The transformation \(T_{EE}^{flange}\) can be passed (along with a mass and inertia matrix) to the Panda arm internal models to automatically adapt kinetic and dynamic functions (notably for the Jacobian calculations used in the previous section). With this design, by slightly orienting and translating the flange of the Panda arm, we obtained an amplified EE movement at the tip of the rod. Moreover, to transmit \(\alpha = yaw\) movements on the cobot striker (to orient it inside the air-hockey table frame), we use a 3D-printed combination of a striker with a universal joint (see Fig. 4B): rotations around the carbon rod axis are fully transmitted to the cobot striker’s \(\alpha \) while keeping roll and pitch dimensions free. The latter are mechanically constrained by the design to always keep the cobot striker’s surface parallel to the air-hockey table. As the z dimension of the cobot EE is fixed in the controller, and with a rather large flat surface for the striker, the system naturally adapted its roll and pitch to the controlled yaw dimension. This mechanical design helps the software minimize the joint velocity for a given Cartesian EE speed by delegating some dimensions’ control to the mechanics, therefore liberating DoF for the software optimization.

4 Experimentation Results and Analysis

During the experimentation phase, the cobot demonstrates robust gameplay, able to adapt to a majority of situationsFootnote 1. The main limitations lie in the hardware side and include difficulty to perform EE impulsive movements necessary for strong strikes and vibrations of the actuators at very high frequency due to constant small re-adaptations of the desired EE position.
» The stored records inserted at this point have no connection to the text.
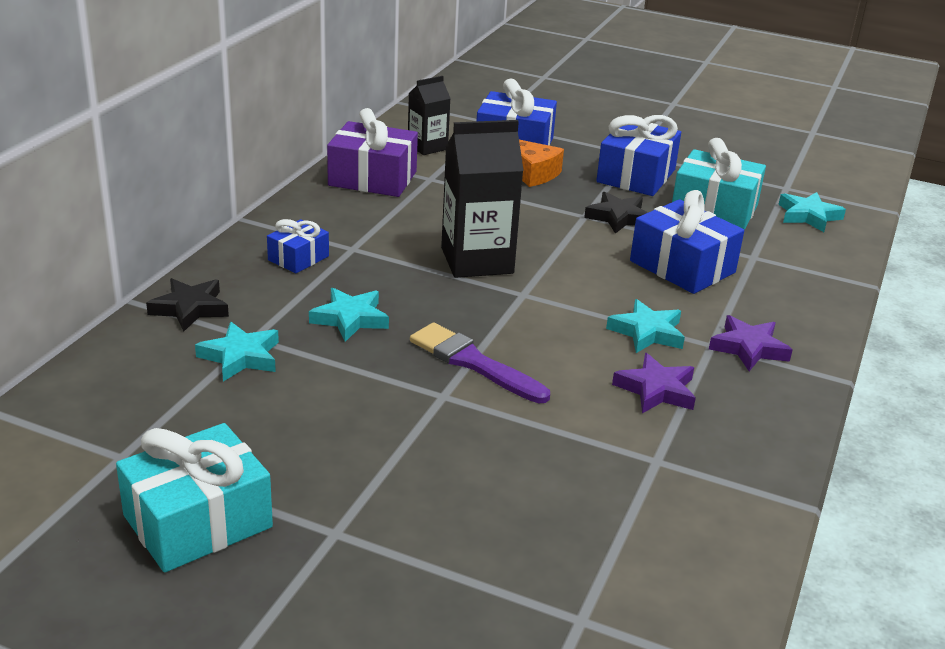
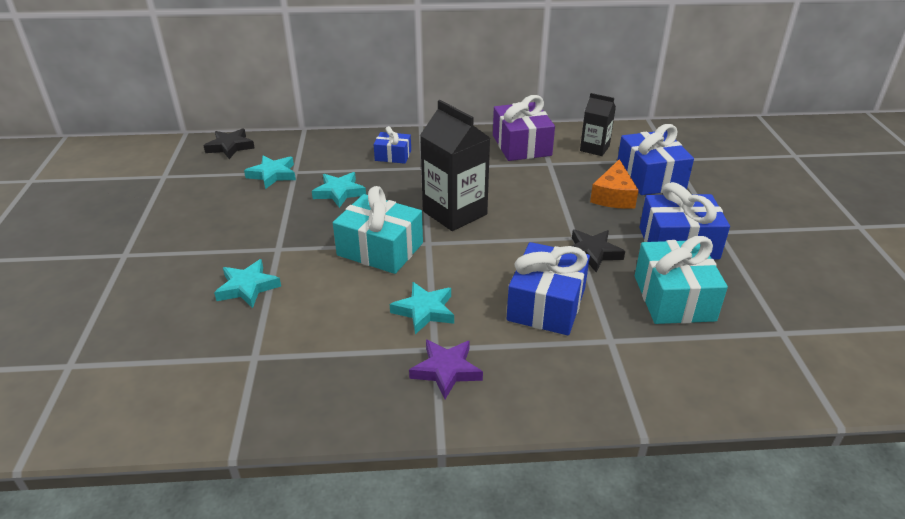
camera: 65 degrees right, 5 degrees up
(190, 308) = (309, 146): black star -> black star (230, 147)
(198, 521) = (119, 213): turquoise gift -> turquoise gift (380, 249)
(473, 363) = (323, 248): purple brush -> none
(656, 390) = (346, 335): purple star -> none
(808, 216) = (739, 359): turquoise star -> turquoise star (247, 287)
The efficacy of some of the frameworks introduced in this work is assessed in this section.

Fig. 5.
figure 5

For a given arm +30 cm translation on the y axis, comparison of joint velocity between (top) a fully constrained “full-body” motion and (bottom) a partially freed “wrist-like” movement. “Wrist-like” movement allows for a more evenly distributed joint velocity, preventing some joints to reach their velocity limit.
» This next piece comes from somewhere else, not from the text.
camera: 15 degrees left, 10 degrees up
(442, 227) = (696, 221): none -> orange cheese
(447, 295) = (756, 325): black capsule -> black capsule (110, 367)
4.1 Strategy Making: Evolution of Skillset Usage with Game State

The combination of the AHP framework with a probabilistic choice help create a varied yet logical gameplay as represented in Fig. 3. We deliberately choose not to implement any pairwise strong difference in the PCM matrices, as this can create a rather deterministic gameplay, but this factor can be tuned to adjust the efficiency of the cobot. This result validates the similar approach performed in [10] by showing a comparable evolution of skill choice weighing depending on the game situation. We, however, propose AHP as a more unified and transparent way to assign probability weights regarding different criteria.
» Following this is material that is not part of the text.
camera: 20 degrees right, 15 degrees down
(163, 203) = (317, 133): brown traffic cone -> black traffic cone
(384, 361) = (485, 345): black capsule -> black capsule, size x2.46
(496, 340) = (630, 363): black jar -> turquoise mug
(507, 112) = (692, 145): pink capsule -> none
4.2 Active Layer: Preparation of Joint Velocity

The combination of the custom universal-joint based EE hardware and the software weighted Moore-Penrose technique yield a better distribution of the joint velocities as shown in Fig. 5. For the “wrist-like” movement, we can observe that the majority of the joint speed is limited to small values away from joint limits, with no unnecessary compensation of rotation between different joints. This gives rise to a higher potential for faster more complex movements of the EE without risking any instability or process breaking issues.

5 Conclusion

In this work, an air-hockey playing cobot, both safe and challenging for human opponents, is introduced. Inherent uncertainties in the predictions, as a by-product of Kalman filtering, induced a more natural process of state prediction. Along with the AHP-based probabilistic technique that is used for skill selection, this architecture is a step forward towards a more human-like gameplay in the expanding field of entertainment robotics. Throughout this research, we found that the limited joint speeds of the arm combined with the constrained environment were two limitations hard to overcome for a high-speed high-frequency application such as air hockey. Nonetheless, this research highlights the potential application of cobots, such as the Panda arm, for safe human interactions in entertainment robotics.